Tonight, PBS pays tribute to Emma Goldman, one of my personal heroines. And, given the political climate over at PBS these days, I’m thrilled that a woman who told the U.S. government that it was morally bankrupt is having her story told.
In 1917, Emma was arrested for speaking out against the draft of young men into World War I. On July 9, 1917, she was convicted and sent to prison for two years. One of the most memorable lines from her address to the jury was the following: “We say that if America has entered the war to make the world safe for democracy, she must first make democracy safe in America.” Gives me the deja vu heebie-jeebies every time I contemplate that statement in our current political climate.
Emma’s papers have been collected at Berkeley and can be accessed here.
One thing that needs to be corrected is this: Emma is currently not in the Women’s National Hall of Fame. When I visited the Hall and asked why she was not among these women, I was told that it was because Emma had not been a citizen. What many do not realize is that Emma was a citizen–until the US government, in its successful campaign to deport her, stripped her of her citizenship. I would like to put pressure on the Hall to add Emma to its pantheon.
Given the events of recent months, Emma’s thoughts on Puritanism and Patriotism seem especially apt. I leave you with these:
Puritanism has made life itself impossible. More than art, more than estheticism, life represents beauty in a thousand variations; it is, indeed, a gigantic panorama of eternal change. Puritanism, on the other hand, rests on a fixed and immovable conception of life; it is based on the Calvinistic idea that life is a curse, imposed upon man by the wrath of God. In order to redeem himself man must do constant penance, must repudiate every natural and healthy impulse, and turn his back on joy and beauty.
“The Hypocrisy of Puritanism” Anarchism and Other Essays
Gustave Hervé, another great anti-patriot, justly calls patriotism a superstition–one far more injurious, brutal, and inhumane than religion. The superstition of religion originated in man’s inability to explain natural phenomena. That is, when primitive man heard thunder or saw the lightning, he could not account for either, and therefore concluded that back of them must be a force greater than himself. Similarly he saw a supernatural force in the rain, and in the various other changes in nature. Patriotism, on the other hand, is a superstition artificially created and maintained through a network of lies and falsehoods; a superstition that robs man of his self-respect and dignity, and increases his arrogance and conceit.

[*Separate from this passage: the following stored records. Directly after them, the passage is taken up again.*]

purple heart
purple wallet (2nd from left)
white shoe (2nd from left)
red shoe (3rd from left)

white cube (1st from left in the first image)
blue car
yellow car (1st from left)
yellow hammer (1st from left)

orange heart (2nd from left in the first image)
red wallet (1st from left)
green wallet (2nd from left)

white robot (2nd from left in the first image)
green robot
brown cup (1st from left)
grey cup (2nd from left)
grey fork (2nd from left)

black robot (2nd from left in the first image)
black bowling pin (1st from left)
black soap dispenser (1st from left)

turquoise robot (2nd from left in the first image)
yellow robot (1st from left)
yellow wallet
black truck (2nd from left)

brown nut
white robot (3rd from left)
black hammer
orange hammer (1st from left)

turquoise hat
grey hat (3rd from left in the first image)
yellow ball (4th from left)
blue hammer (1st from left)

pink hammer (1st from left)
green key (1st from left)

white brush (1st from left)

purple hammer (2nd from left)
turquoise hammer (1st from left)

Indeed, conceit, arrogance, and egotism are the essentials of patriotism. Let me illustrate. Patriotism assumes that our globe is divided into little spots, each one surrounded by an iron gate. Those who have had the fortune of being born on some particular spot, consider themselves better, nobler, grander, more intelligent than the living beings inhabiting any other spot. It is, therefore, the duty of everyone living on that chosen spot to fight, kill, and die in the attempt to impose his superiority upon all the others.
“Patriotism: A Menace to Liberty” Anarchism and Other Essays
Her voice resonates even now, so many years later. She could be speaking about what we are enduring in today’s political climate.
Thanks for these quotes, Lorraine.
is from her autobiography Living My Life:
I grew furious at the impudent interference of the boy. I told him to mind his own business, I was tired of having the Cause constantly thrown into my face. I did not believe that a Cause which stood for a beautiful ideal, for anarchism, for release and freedom from conventions and prejudice, should demand the denial of life and joy. I insisted that our Cause could not expect me to become a nun and that the movement should not be turned into a cloister. If it meant that, I did not want it. “I want freedom, the right to self-expression, everyboy’s right to beautiful, radiant things.” Anarchism meant that to me, and I would live it in spite of the whole world–prisons, persecution, everything. Yes, even in spite of the condemnation of my own comrades I would live my beautiful ideal.
Or, shorter and more to the point, “If I can’t dance, I don’t want to be a part of your revolution.”
Not an Emma quotation, but similar in spirit, the banners of the women in the Lawrence Textile Strike: Bread and Roses.
As we come marching, marching in the beauty of the day,
A million darkened kitchens, a thousand mill lofts gray,
Are touched with all the radiance that a sudden sun discloses,
For the people hear us singing: “Bread and roses! Bread and roses!”
As we come marching, marching, we battle too for men,
For they are women’s children, and we mother them again.
Our lives shall not be sweated from birth until life closes;
Hearts starve as well as bodies; give us bread, but give us roses!
As we come marching, marching, unnumbered women dead
Go crying through our singing their ancient cry for bread.
Small art and love and beauty their drudging spirits knew.
Yes, it is bread we fight for — but we fight for roses, too!
As we come marching, marching, we bring the greater days.
The rising of the women means the rising of the race.
No more the drudge and idler — ten that toil where one reposes,
But a sharing of life’s glories: Bread and roses! Bread and roses!